The title may echo another militant “ism” now very much in the news (namely, Islamism) but Medoff uses “militant” not in its new-fangled (and often euphemistic) sense of suicide bombers and airplane hijackers; rather, he uses it as an epithet for activists trying to influence U.S. Middle East policy by rude and blaring newspaper advertisements, intense lobbying of Congress, and dramatic protest rallies. To their opponents—especially in the “mainstream” Zionist establishment, the State Department, and the British Foreign Office—these American followers of Ze’ev Jabotinsky seemed incendiary indeed. Their tactics were aimed at prodding perfidious Albion to open the gates of Palestine to Jews in flight from Hitler, at keeping the White House pro-Zionist in the face of State Department Arabism, at halting the destruction of European Jewry, and at gaining some kind of recognition of the Jewish people as partner in the Allied struggle against Hitler.
These militants (usually called “revisionists”) included the Irgun activist and nephew of Chief Rabbi Avraham Kook, Peter Bergson, the distinguished historian (and father of the future Israeli prime minister) Benzion Netanyahu, and the journalist-playwright Ben Hecht. Their genius lay in their ability to influence U.S. policy.

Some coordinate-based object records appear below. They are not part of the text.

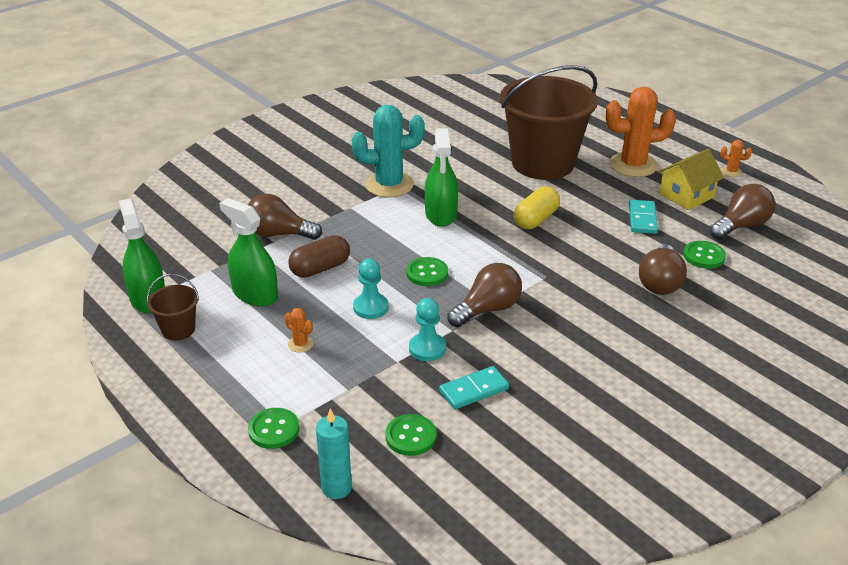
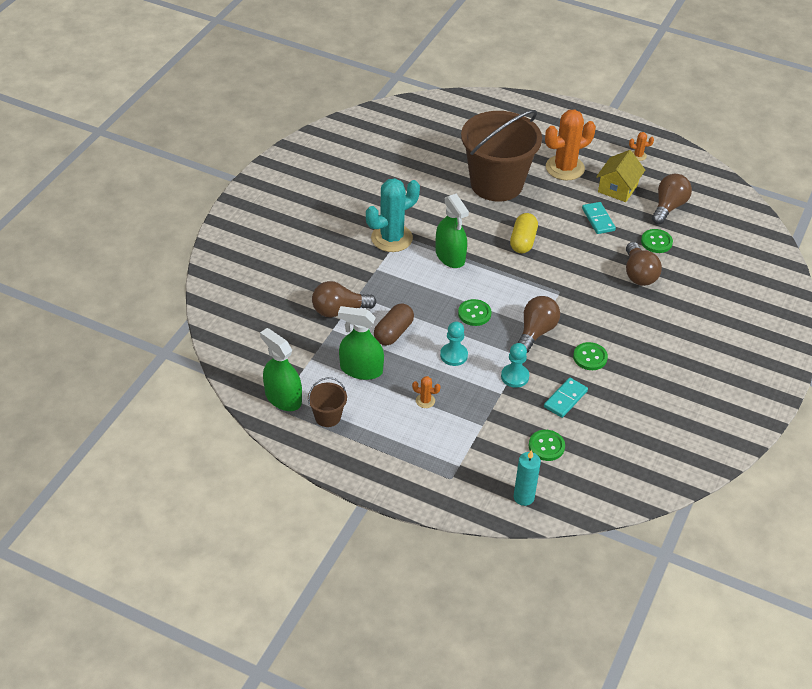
camera: 25 degrees left, 10 degrees up
(274, 430) = (454, 471): green button -> green button (590, 357)

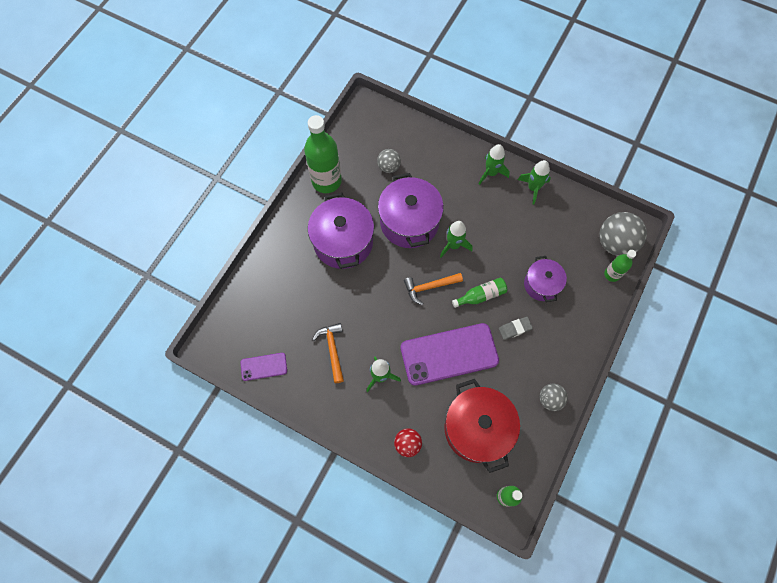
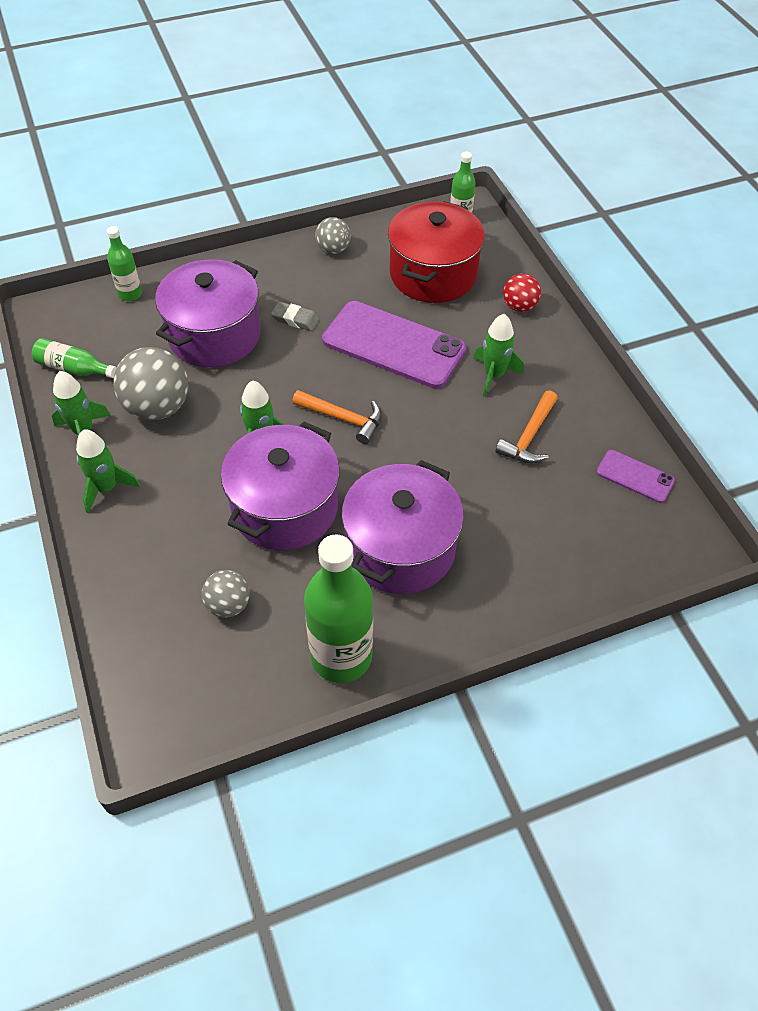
camera: 140 degrees left, 15 degrees down
(481, 295) = (293, 370): green bottle -> green bottle (73, 368)
(541, 284) = (214, 335): purple pot -> purple pot, size x1.69
(615, 243) = (83, 316): grey ball -> grey ball (158, 407)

Medoff credits them with three political achievements: 1) assent (by England, which needed American support) to a Jewish fighting force to join the Allied struggle against Hitler; 2) Roosevelt’s creation of the War Refugee Board, his “only meaningful response to Hitler’s annihilation of the Jews"; 3) Republican adoption in 1944 of a convention plank endorsing Palestine immigration and statehood, a move the Democrats felt obliged to imitate, thereby establishing an important precedent in American politics.
Militant Zionism in America has the freshness and immediacy of the archival sources and interviews that massively support its argument; and it adds another cubit to the stature of one of our preeminent historians of Zionism.